Wednesday, March 2, 2022

Kazakhstan Increasingly Polarized on Economic rather than Ethnic Lines, Kudaibergenova Says

Paul Goble

            Staunton, Jan. 6 – The recent unrest in Kazakhstan underscores that society in Kazakhstan is increasingly polarized but along economic lines rather than ethno-national ones, a factor that unfortunately neither the country’s leaders nor most outside analysts give sufficient attention to, Diana Kudaibergenova says.

            A fThe Kazakh sociologist who teaches at Cambridge says that ethnic differences are declining in salience for most people while class differences between rich and poor are becoming ever more important (meduza.io/feature/2022/01/07/pochemu-stabilnost-v-kazahstane-okazalas-illyuzornoy-naskolko-tam-silny-antirossiyskie-nastroeniya).

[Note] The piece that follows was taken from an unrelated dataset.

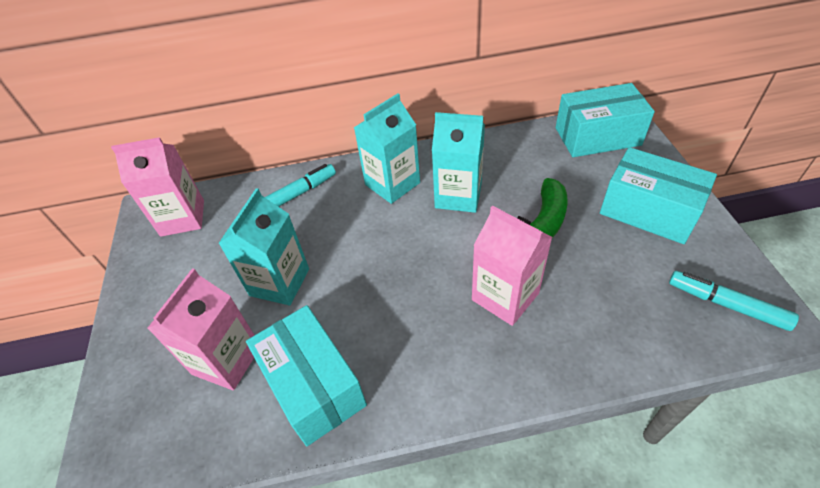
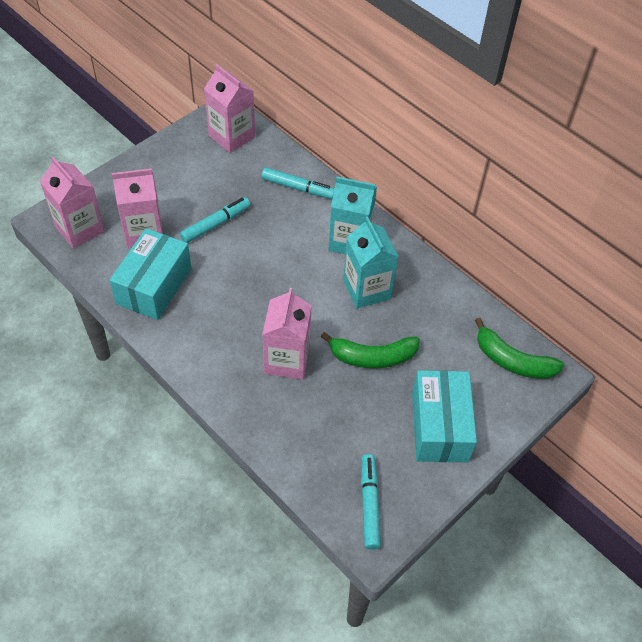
camera: 50 degrees right, 5 degrees up
(154, 436) = (80, 229): none -> pink carton
(279, 282) = (215, 224): turquoise carton -> turquoise marker
(597, 136) = (512, 361): turquoise box -> green banana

            Kudaibergenova notes that language is not a divider because almost everyone is bilingual and because people routinely stress in various ways including the acceptance of both languages and both nationality groups that “it isn’t important who you are by nationality. This is our country in common.”

            The regime, she continues, “always has tried to divide the population by language; but however strange it may seem, in society itself, solidarity has been maintained.” It may be easy to play the ethnic card, but in a situation like that of Kazakhstan, such efforts are likely to fail rather than succeed.

            A fundamental problem in Kazakhstan is that “our regime devotes attention [only] to ethnic and linguistic polarization, between Russian speakers and Kazakh speakers. But this doesn’t reflect the situation which has evolved in society.” In fact, people experience not so much ethnic as class distinctions. 

            As far as the attitudes of Kazakhstan residents toward Russians, there is a sense that the two countries are too closely linked for conflict and that any conflict would not be “beneficial for Russia or for us.” “Kazakhstan is not Ukraine either in the nature of protests or the international balance of forces.” Trying to fit the two into a common framework won’t work.

            Kudaibergenova also addresses the fact many have called attention to: the Kazakhstan protests have not led to the appearance of a single leader. There is a reason for this, she says. “Kazakhstan is a very large country: it has 14 regions and three cities of republic level status.” Each has its own concerns, and so leaders are to be found at that level, not at the country one.